So, Hitler’s argument is: there isn’t discrimination against Jews; there is discrimination against Jews, but it’s justified; and, besides, England would do the same (so whaddaboutism based on a hypothetical). Rumbold takes the bait of disagreeing about the last point, making Hitler’s deflection rhetorically effective. They’re now on the issue of whether Britain persecutes people who criticize the government—a point that has nothing to do with whether Nazis do.

This shift is one of the major functions of whaddaboutism—to shift the burden of proof from the weaker case to the other. It’s more or less an admission that a position is indefensible.

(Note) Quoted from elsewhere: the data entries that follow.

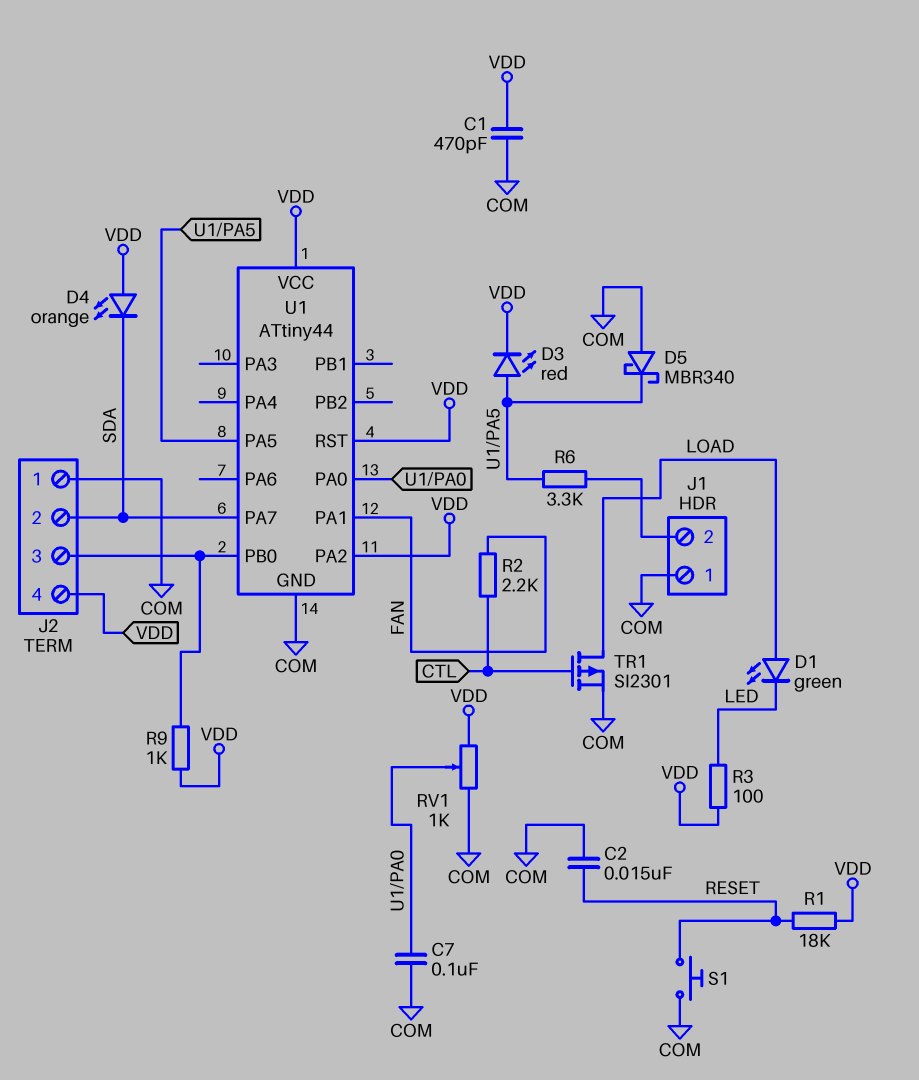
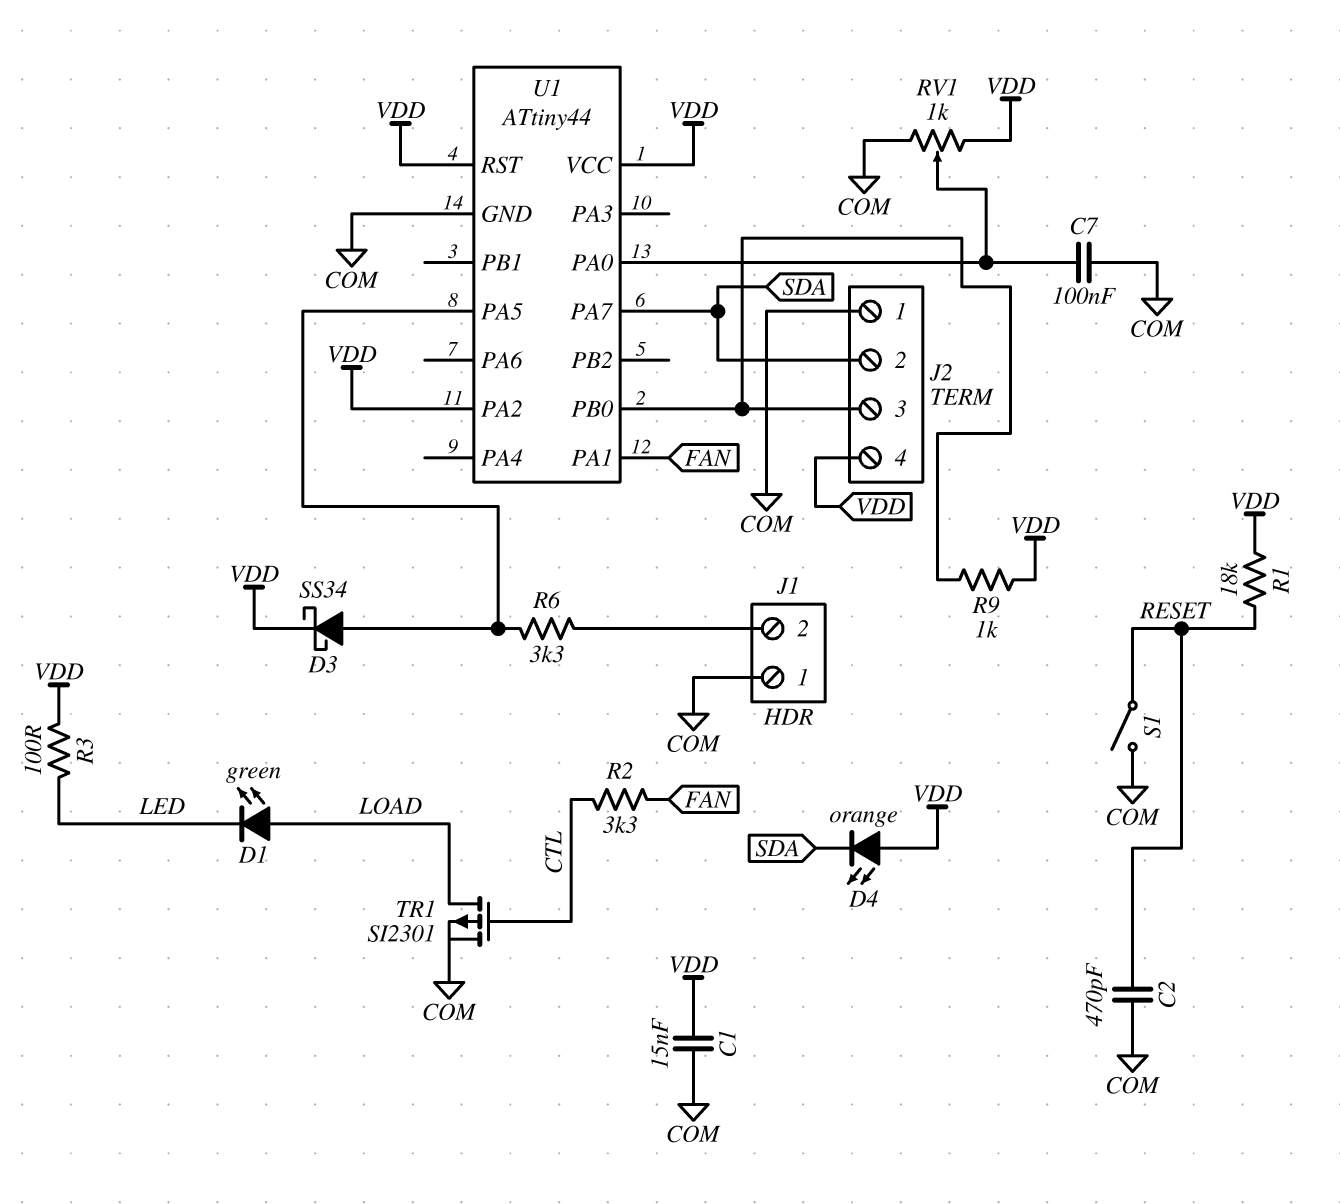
C1: 470pF (COM, VDD) -> 15nF (COM, VDD)
C2: 15nF (COM, RESET) -> 470pF (COM, RESET)
D3: LED red (A U1/PA5, K VDD) -> schottky SS34 (A U1/PA5, K VDD)
D5: schottky MBR340 (A COM, K U1/PA5) -> none
R2: 2.2k (CTL, FAN) -> 3.3k (CTL, FAN)
S1: button (COM, RESET) -> switch (COM, RESET)

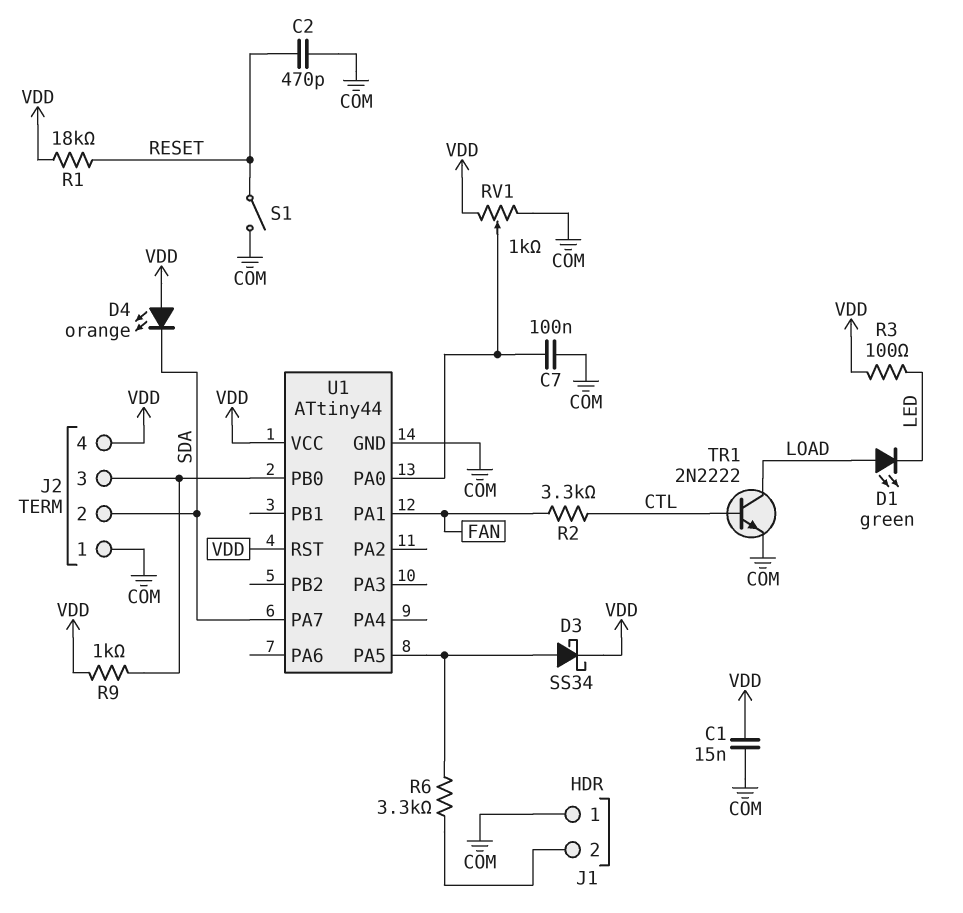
TR1: PMOS SI2301 (G CTL, D LOAD, S COM) -> NPN 2N2222 (B CTL, C LOAD, E COM)
U1 pin PA2: VDD -> none

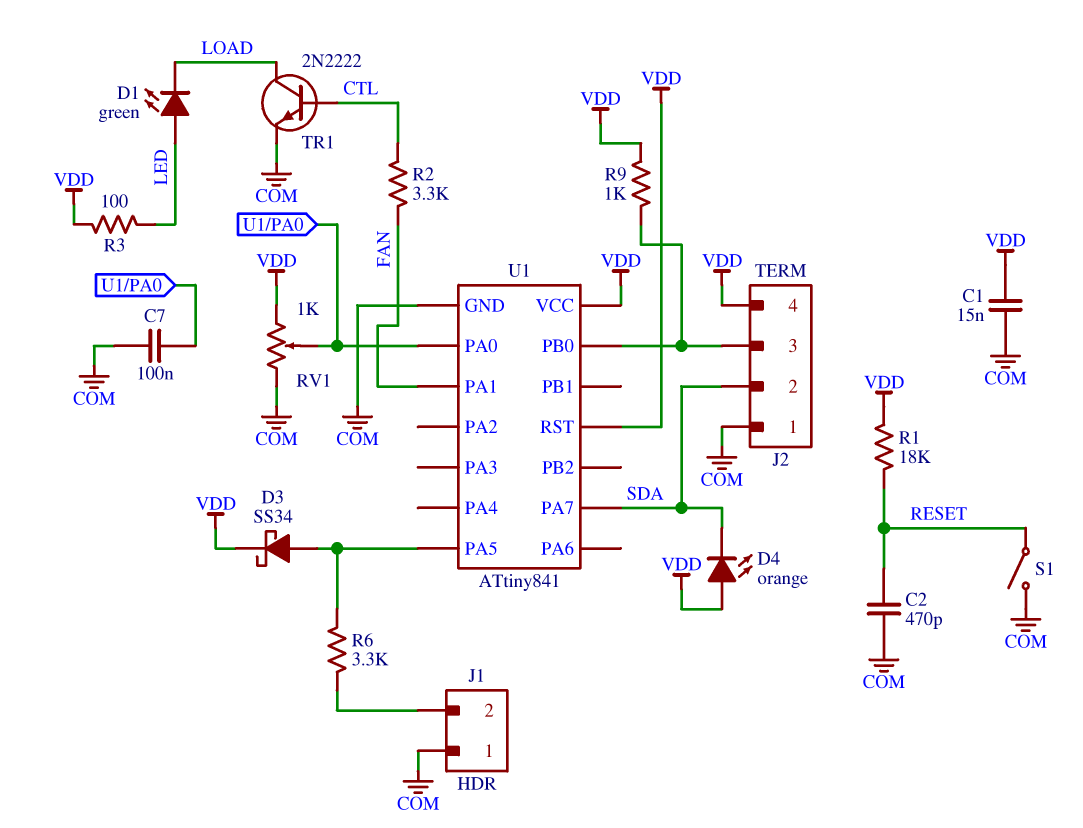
D1: LED green (A LOAD, K LED) -> LED green (A LED, K LOAD)
U1: ATtiny44 -> ATtiny841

Hitler’s earlier whaddaboutism is even more interesting rhetorically. Usually, the whaddaboutism is the kind he engages in about Einstein—it enables the rhetor with a weak case to go on the attack. So, it’s tu quoque—you do it too. He does some of that (the reminder of violence in Ireland in 1921), but his argument about the non-violence of the revolution ends up in whaddaboutism with anti-fascists.

It has the same structure as the argument about Einstein, but without Rumbold saying anything to dispute him:

Hitler makes a false claim (it was unique because it was accomplished with a minimum of bloodshed; there is no discrimination against Jews) that he then contradicts (there were at least 20 people killed; they expelled Einstein); and he justifies this new claim by saying that other people did just as much or worse and therefore this violence was justified. In this case, the violence was the number of Nazis killed and injured during the violence instigated by Nazi groups.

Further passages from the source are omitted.